ポルシェSE、フォルクスワーゲンの株価は下落
参考までに、今回のポルシェとは別に、フランクフルトには以前から「ポルシェSE」が上場しており、こちらの株価は(今回上場したポルシェへの)乗り換えによって10.9%下落していて、フォルクスワーゲンの株価も(やはり乗り換えで)6.9%下落しています。
よって、フォルクスワーゲングループ、そしてポルシェ家とピエヒ家にとっては利益と同時に損失も生じたということになり、おそらくは今後この傾向は継続される可能性が高く、今回の上場はある意味で「(フォルクスワーゲングループ全体として、電動化推進のための資金を獲得するという)本来の目的を損なう可能性もある」という指摘もなされているようですね。
ポルシェは「フォルクスワーゲンにとっての真珠」である
今回の上場に際し、キャピテル(投資ファンド)は「ポルシェはフォルクスワーゲングループにおける真珠であり、今もそうだ。
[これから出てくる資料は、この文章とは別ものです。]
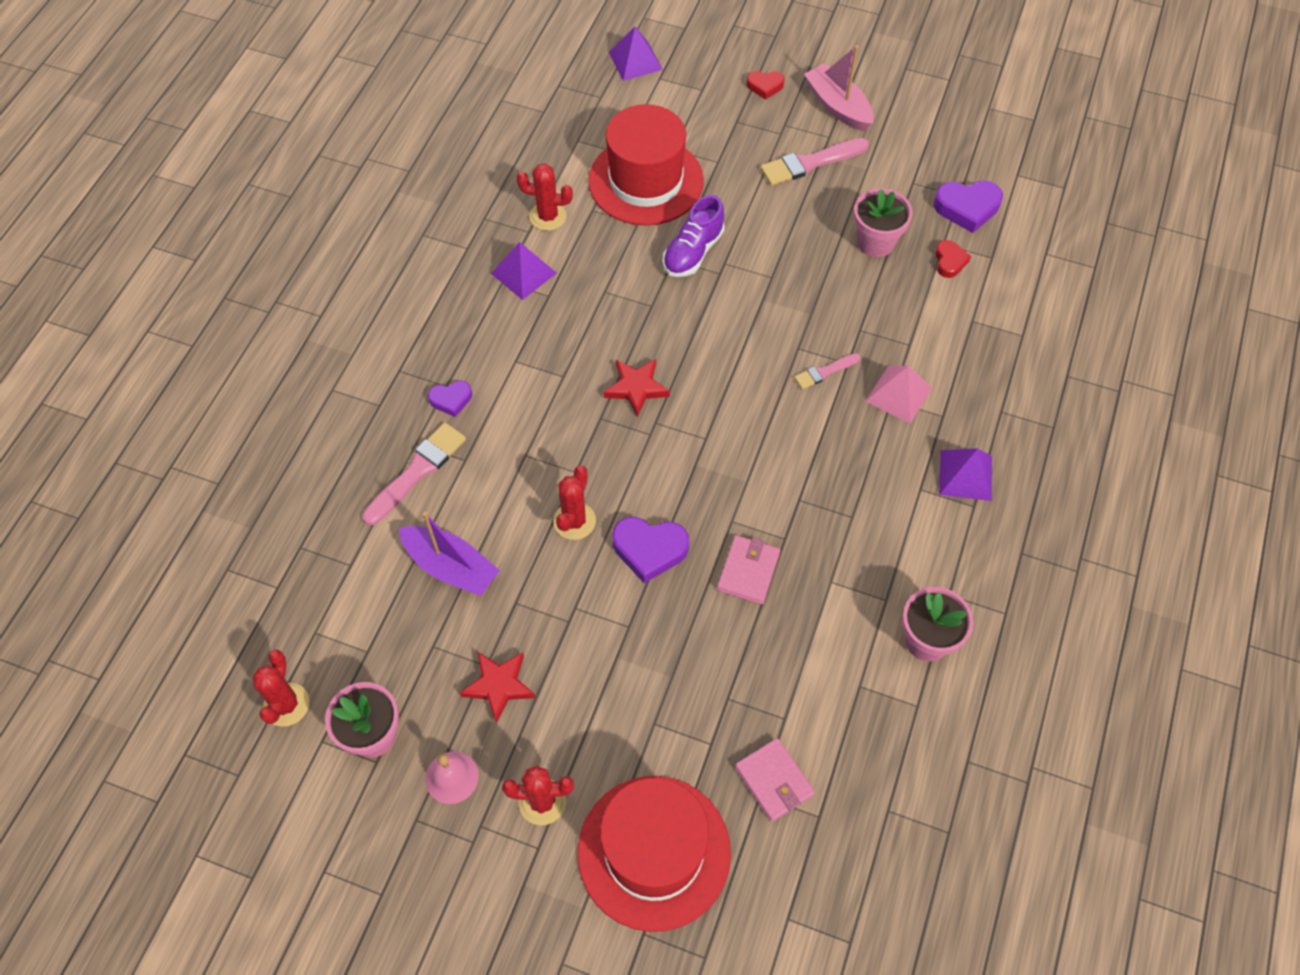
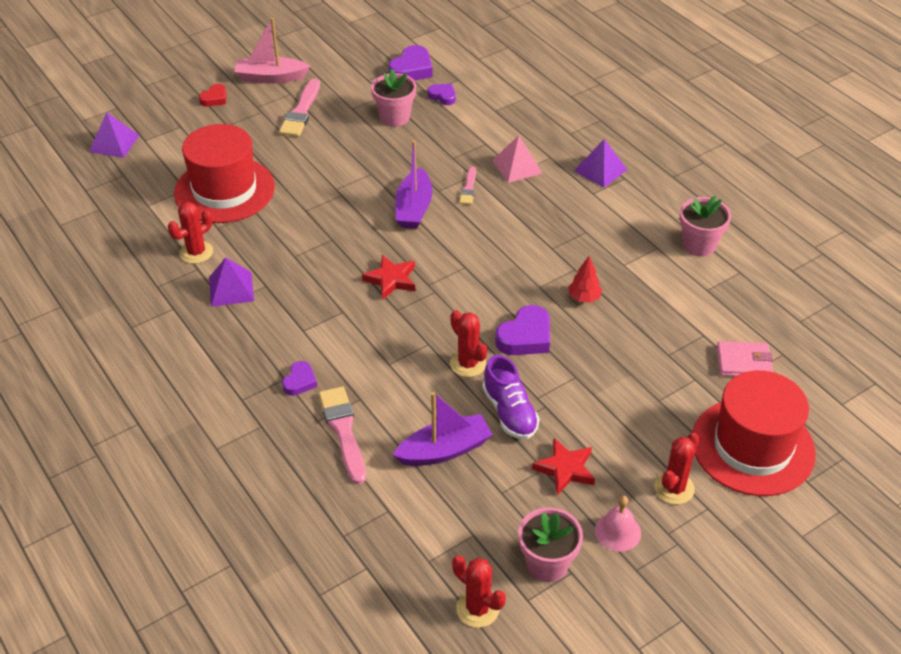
camera: 55 degrees left, 15 degrees down
(693, 252) = (310, 198): purple shoe -> purple shoe (509, 412)
(748, 571) = (584, 298): pink wallet -> red tree
(753, 344) = (414, 208): none -> purple boat
(949, 261) = (443, 96): red heart -> purple heart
このIPOによって、市場がポルシェにどのような価値をもたらしているのかが、非常によくわかる結果になった」とコメントしていて、ある意味では、上場前に「フォルクスワーゲン=ポルシェ」と見られていた観測が裏付けられたと言えるかもしれません。
フォルクスワーゲンのアルノ・アントリッツCEOは「今回の上場は、フォルクスワーゲングループの電動化推進に向けた資金調達の一助となる役割を果たした」と語っており、IPOによって調達した195億ユーロのうち、約96億ユーロがフォルクスワーゲンに回され、これは電動化計画に必要な520億ユーロの予算の5分の1に相当する、とのこと(残りの金額つまり99億ユーロは特別配当として株主に分配される)。
なお、今回の上場の前には否定的な意見も多く、その一つが「現在の不透明な世界情勢の中で上場するのはリスクを伴う」ということ。
とくに欧州ではロシアのウクライナ侵攻にともなうインフラの問題、米国ではインフレの懸念や利上げといった(株式市場に対する)マイナス要因が多く見られ、投資マインドが冷え切っている今ではなく、上場の時期を見合わせたほうが良い、とも言われていたわけですね。
ただ、そういった状況にもかかわらず、フォルクスワーゲンは「最高額で」ポルシェを強気に売出し、その価格で取引を終えたということは(VW、ポルシェSEの株価が下がったとしても)大きな成功だと言えそうです。
参考までに、今回の上場によってポルシェの時価総額はフォルクスワーゲンとほぼ肩を並べるまでに大きくなり、上述のような「乗り換え」を考慮すると、すぐにフォルクスワーゲンを逆転してしまうのかもしれません。
ポルシェはフェラーリに対しても優位性を見せる
なお、ポルシェのIPO前にもうひとつ懸念として示されていたのが「ポルシェは超エクスクルーシブなブランドではなく、景気に販売動向が左右されやすい」ということ。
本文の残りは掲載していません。